Chicago

Chicago to Expand Decision Support Centers for Police

While the city of Chicago as a whole continues to see a spike in the number of shootings and homicides so far this year, those numbers, for a brief time, were actually dropping in one of the city’s most violent areas.

“In the first week of February, the 7th District went eight days without a shooting incident,” said Supt. Eddie Johnson. “That is the longest time in almost three years where not a shot was fired in one of our most dangerous areas.”

Officials attribute the unexpected dip to new decision support centers, which use technologies including shot spotters, gunfire detection and Hunchlab predictive software to give officers on city streets real-time information about shootings in the area.

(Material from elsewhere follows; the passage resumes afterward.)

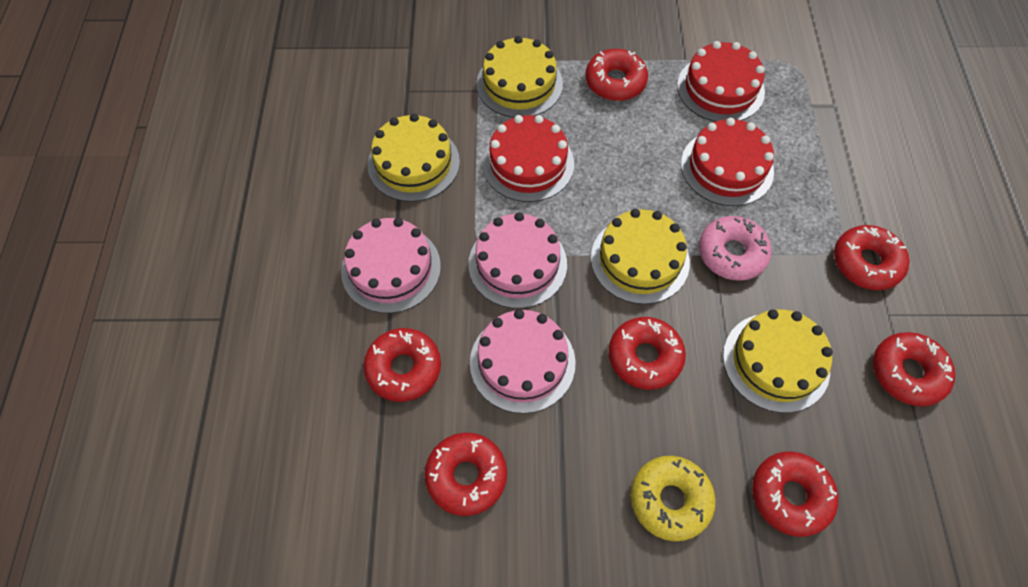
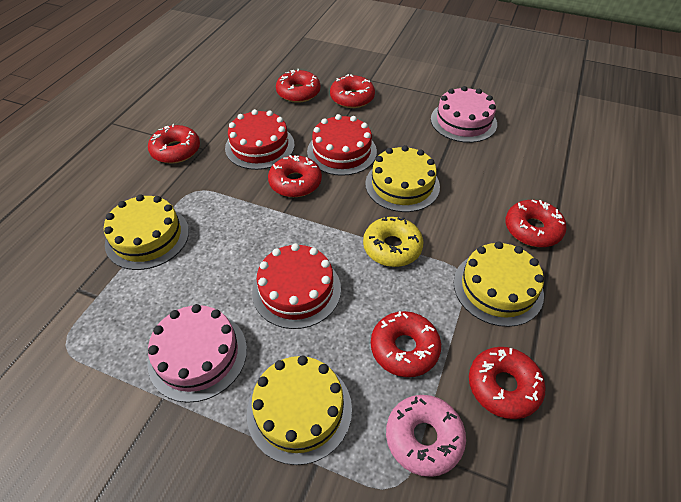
pink cake: 3 -> 2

“[The technology is] on officers’ smartphones, so literally in the hands of the officers,” said Dept. Chief John Lewin. “So it provides faster notification, several minutes faster than the first citizen to call 911, more accurate location information, which allows us to recover ballistics information and clear cases.”

The city plans to expand the decision centers from the 7th and 11th districts to the 9th and 15th, covering four of the five areas with the most reports of violence.

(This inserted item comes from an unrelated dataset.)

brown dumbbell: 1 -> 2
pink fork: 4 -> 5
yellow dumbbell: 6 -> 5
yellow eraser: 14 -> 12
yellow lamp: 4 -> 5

“We have seen promising signs that by utilizing this technology to make us more productive on our deployments and faster response times is helping reduce the violence in those areas,” Johnson said.

But the technology doesn’t come cheap. Each center costs the city about $1.5 million.

Still, Chicago police say they see them as investments, not expenses.

“It’s the integration of the process,” Lewin said. “All the technologies into a situational awareness tool we never had before.”